Extractor tokens select the information from a file that you want to be able to access. The purpose of an extractor pattern is to give context to the extractor token(s) that it contains. This is to assist in getting the tokens to only return the information that you desire to have. Without extractor tokens you will not gather any information from the site.

Extractor tokens become available to dataRecord, dataSet, and session objects depending on their settings and the scope of the scripts invoked. All extractor tokens are surrounded by the delimiters ~@ and @~ (one for each side of the token). Between the two delimiters is where the name/identifier of the token is specified.

Managing Extractor Tokens

Adding

  • Type ~@TOKEN_NAME@~ in the appropriate location in the Pattern text of the extractor or sub-extractor pattern.

    Make appropriate changes to the TOKEN_NAME text to reflect the desired name of the token.

  • Select a portion of the extractor pattern, right click, and select Generate extractor pattern token from selected text

Removing

  • Remove the token and delimiters from the Pattern text of the extractor pattern like you would with any text editor

Editing

  • Double-click on the desired extractor token's name
  • Select the extractor token's name, right click, and choose Edit token

Extractor Token: General tab

General Tab

  • Identifier: This is a string that will be used to identify the piece of data that gets extracted as a result of this token.
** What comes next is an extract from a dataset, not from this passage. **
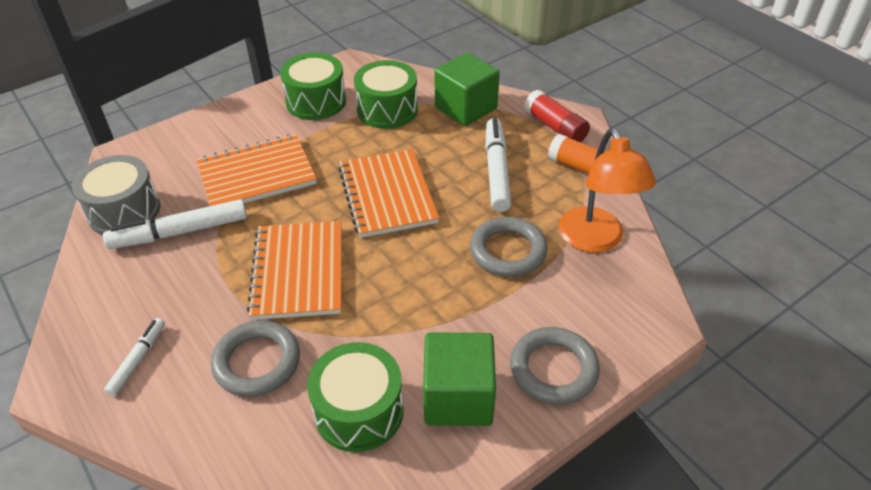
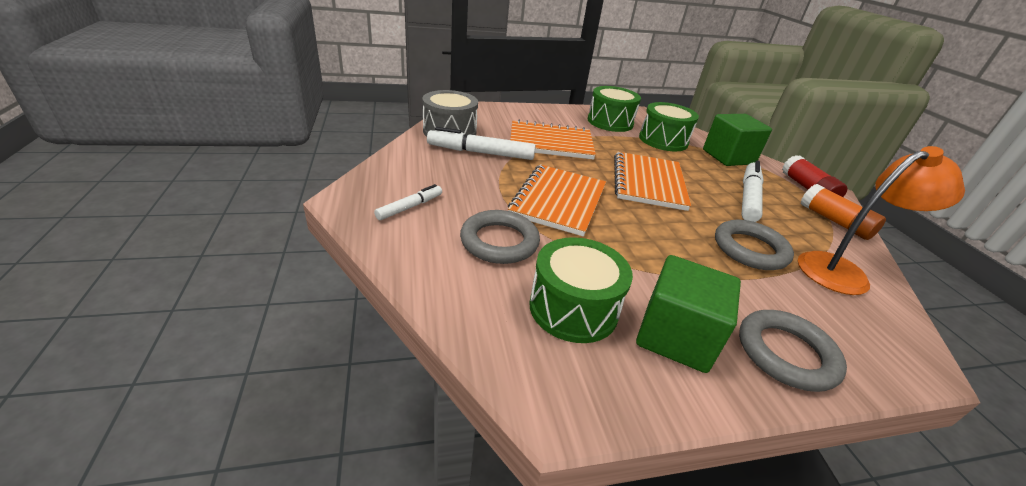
camera: 20 degrees right, 10 degrees down
(595, 240) = (843, 271): orange lamp -> orange lamp turned 120 degrees counterclockwise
You can use only alphanumeric characters and underscores here.
  • Save in session variable: Checking this box causes the value extracted by the token to be saved in a session variable using the token's identifier.
  • Null session variable if no match (enterprise edition only): When checked, if a session variable was matched previously but not this time, the value will be set to null. If unchecked the unmatched token would do nothing to the session variable so that the old session variable persists.
  • Regular Expression: Here you can designate a regular expression that will be used to match the text covered by this token. In most cases you should designate a regular expression for tokens. This makes the extraction more efficient and helps to guard against future changes that might be made to the target web site.
    • Enter: Type in your own regular expression.
    • Select: Select a predefined regular expression by name.

      The regular expressions that appear in the drop-down list can be edited by selecting Edit regular expressions from the Options menu.

Extractor Token: Mapping tab

Mapping Tab (enterprise edition only)

We would encourage you to read our documentation on mapping extracted data before you start using mappings.

  • Set (enterprise edition only): Name of the mapping group.

    To create a new set, select the text in the Set textbox and start typing the name of the new set.

  • Delete Set (enterprise edition only): Deletes the currently selected set.
  • Add Mapping (enterprise edition only): Adds a mapping to the currently selected set.
    • From: The value screen-scraper should match.
    • To: Once a match is found, indicates the new value the extracted data will assume.
    • Type: Determines the type of match that should be made in working with the value in the From field. The Equals option will match if an exact match is found, the Contains value will match if the value contains the text in the From field, and the regular expression type uses the From value as a regular expression to attempt to find a match (see regular expression help for more information on regular expressions).
    • Case Sensitive: Indicates whether or not the match should be case sensitive.
    • Sequence: Determines the sequence in which the particular mapping should be analyzed.

Mappings can be deleted by pressing the Delete key on your keyboard after selecting them.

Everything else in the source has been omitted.